= Ernie Leonard =

New Zealand television presenter

Ernie Leonard (1931 – 15, July 1994) was a New Zealand television presenter, wrestling commentator, and actor. He was well known to wrestling fans.

==Background==
Leonard was born in Marton, New Zealand in 1931. The son of an Anglican minister, he was of Ngāti Rangiwewehi and Rangitāne descent.
Along with Steve Rickard, he co-hosted and commentated for the wrestling show, On the Mat. During his career, he worked with people such as producer Ngaire Fuata. In 1986, he recruited Whai Ngata to start up the Māori department on Television New Zealand.

==Acting roles==
In 1966 Leonard appeared in the film Don't Let It Get You, which was directed by John O'Shea. At the time, Leonard was employed as the public relations officer in Rotorua.
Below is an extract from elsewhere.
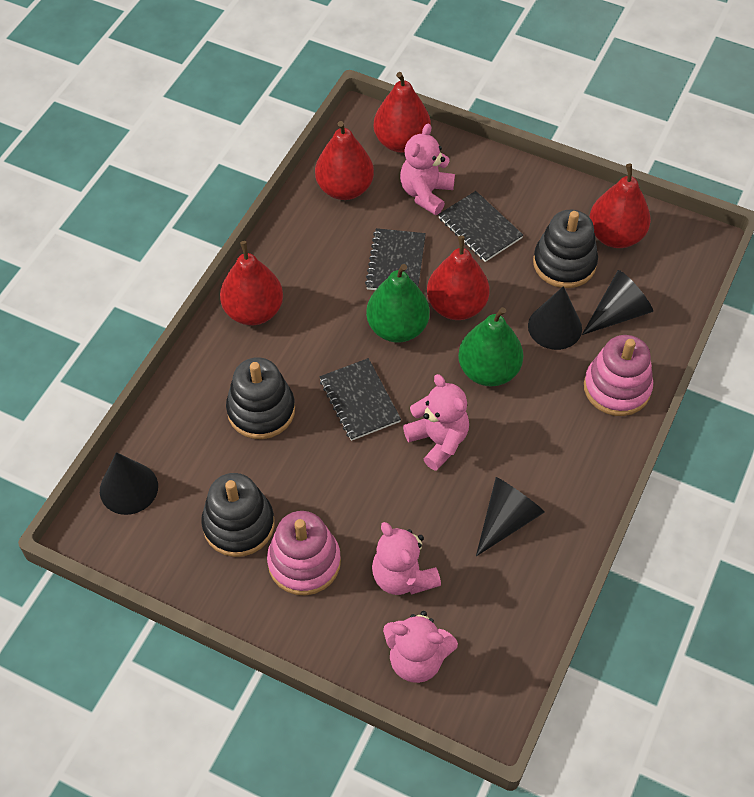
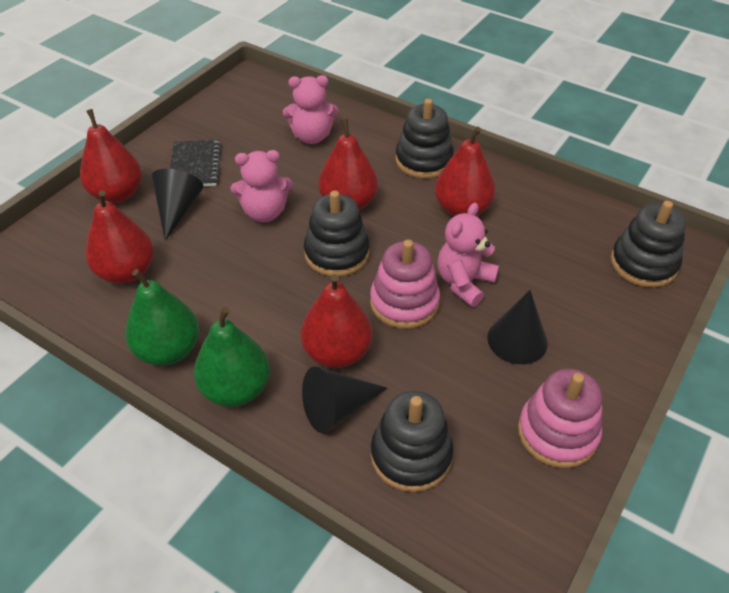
black cone: 4 -> 3
black notebook: 3 -> 1
black stacking toy: 3 -> 4
pink teddy bear: 4 -> 3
Leonard played the part of Charlie Rata, a core character in the ground-breaking TV series Pukemanu, which ran from 1971 to 1972.

==Television==
Leonard secured the position of head of the Maori Programmes Department for TVNZ during the mid-1980s. He was the first person to hold that position. In 1982 he became the producer of Koha the TVNZ programme on Māori culture and history.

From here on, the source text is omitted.